El monumental diseño en mosaico tipo veneciano, con figuras aladas en negro sobre fondo blanco, a la vista de los transeúntes en camino por la céntrica Rampa habanera, pasa desdichadamente inadvertido. El otro, una pintura al fresco, permanece inaccesible en el antiguo edificio de la Standard Oil Company desde 1951. Un tercero, de modestas proporciones, subsistió hasta años atrás en un inmueble privado de Miramar, Playa.
Contrario a lo que pueda imaginarse, Lam mantuvo relaciones discretas con sus colegas del patio. Entretejió vasos comunicantes de mayor sinergia con poetas, escritores, etnólogos y antropólogos de la altura de Lydia Cabrera, Fernando Ortiz, Alejo Carpentier, Mirta Aguirre, Virgilio Piñera.

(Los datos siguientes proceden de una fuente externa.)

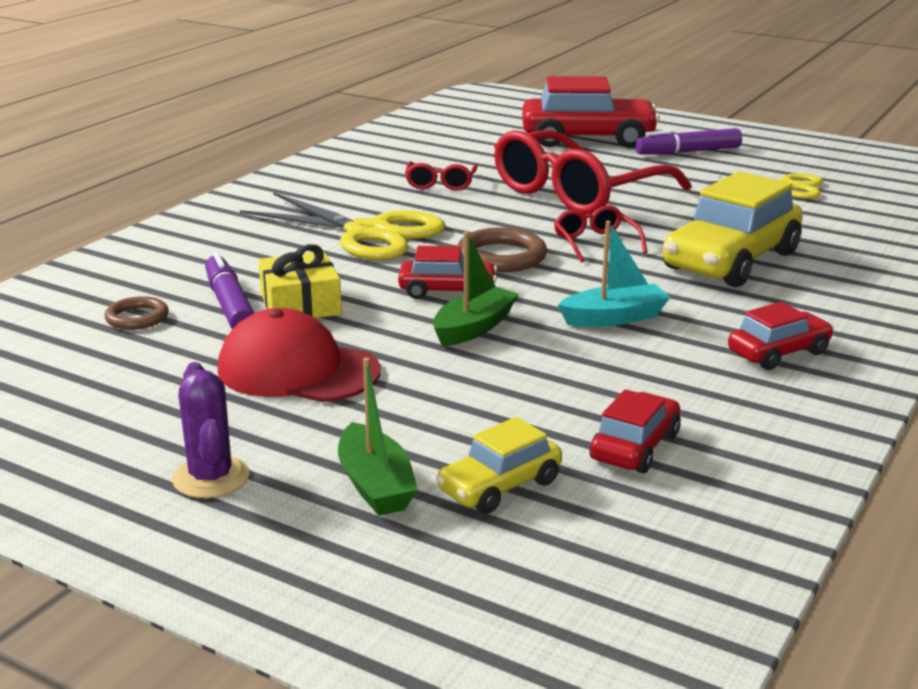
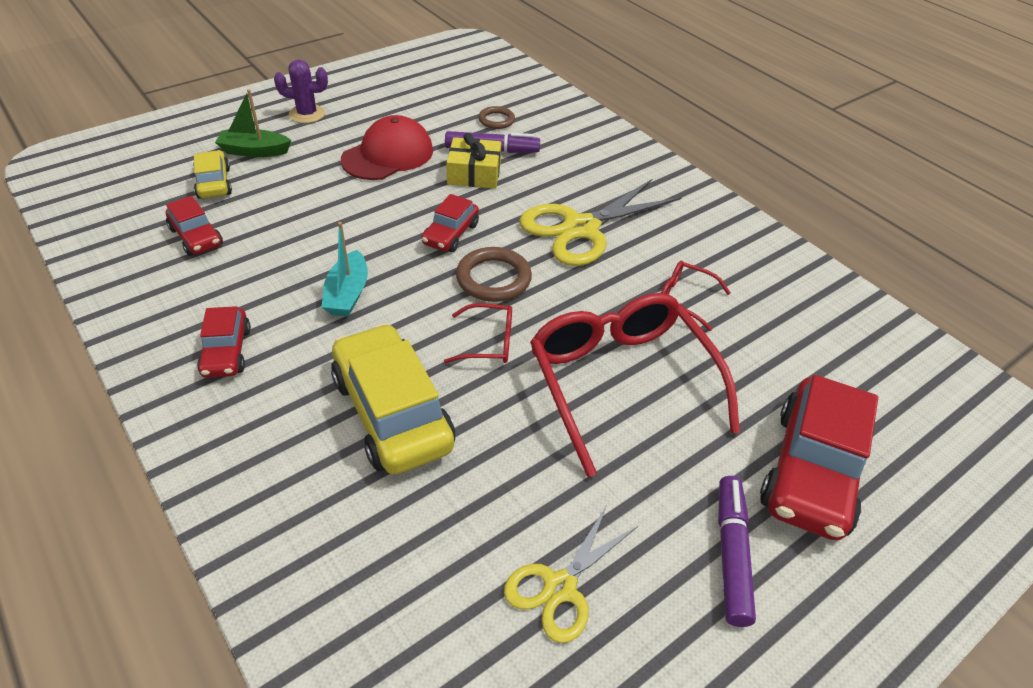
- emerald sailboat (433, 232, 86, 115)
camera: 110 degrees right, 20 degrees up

O con jóvenes intelectuales en franco despunte, dígase Odilio Urfé o Manuel Moreno Fraginals, por ejemplo.
A la manera de las tertulias parisinas de 1938-1940, con ellos dialogaba mejor; compartía modos de pensar y entender la sociedad y la cultura de su época y hallaba tópicos de conversación afines con sus expectativas.
Sin una bibliografía aún a su haber, salvo un par de reseñas publicadas en París en 1939, algunas palabras de inspiración poética a la autoría de André Breton y Aimé Césaire o de crónicas de cierta rispidez en la prensa estadounidense, fueron los primeros quienes tradujeran los sortilegios de su pintura a la par de sus desarrollos en las páginas de periódicos y revistas.
En un somero recorrido, esos 11 años avalan su activa presencia en la escena cultural habanera. Dan fe de muestras individuales en el Lyceum en abril de 1946, en el Parque Central en octubre de 1950 y en la galería de la Sociedad Nuestro Tiempo, en abril de 1951.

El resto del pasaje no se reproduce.